Well, I'm going to guess it is because of Cookies. Look at a cookies structure.
setcookie(
cookie_name, cookie_value, cookie_expiration,
path,
domain, secure);
If both sites are on localhost, then there is no
domain separation.
You probably cannot change the paths, most software sets cookies with the path of / so there is no
path separation.
I looked over a demo and there was no way to change the
cookie names so you cannot separate them like that.

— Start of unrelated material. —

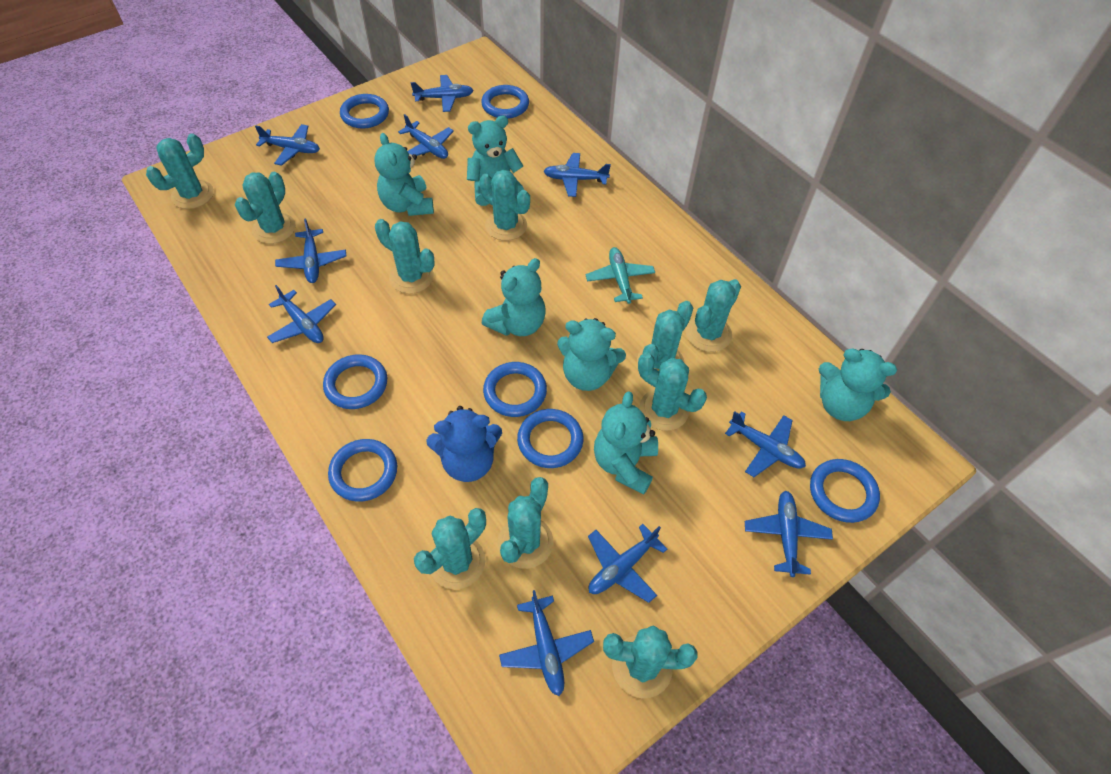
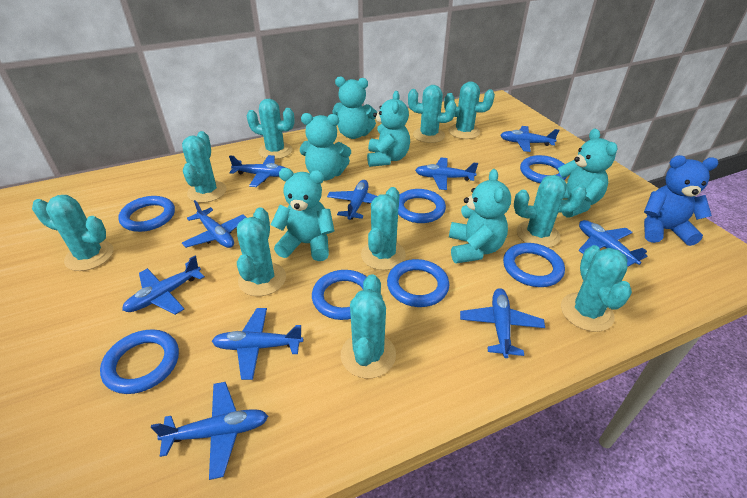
turquoise plane: 1 -> 0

So, both instances have the same domain, same path, same cookie names. Basically the second log in overwrites the cookies set by the first login.
Edited to add:
And even if you used same username and password on both, there is most likely a session cookie as well and like the others gets overwritten too. When you go back to the first the session will not match and it will kick you to the login.
End Edit:
All is not hopeless however.
Use your windows hosts file and add an entry for each .... say for example forum1 and forum2
127.0.0.1 forum1
127.0.0.1 forum2
Give each one a VirtualHost in Apache and use the ServerNames of forum1 and forum2. Set the DocumentRoots of each virtualhost to their respective locations for example c:/xampp/htdocs/forum1 & c:/xampp/htdocs/forum1
Give them the least needed permissions for it to run. Being that the docroots are under htdocs (assumption here) you probably do not have to worry about this as they will pick up the same permissions as c:/xampp/htdocs.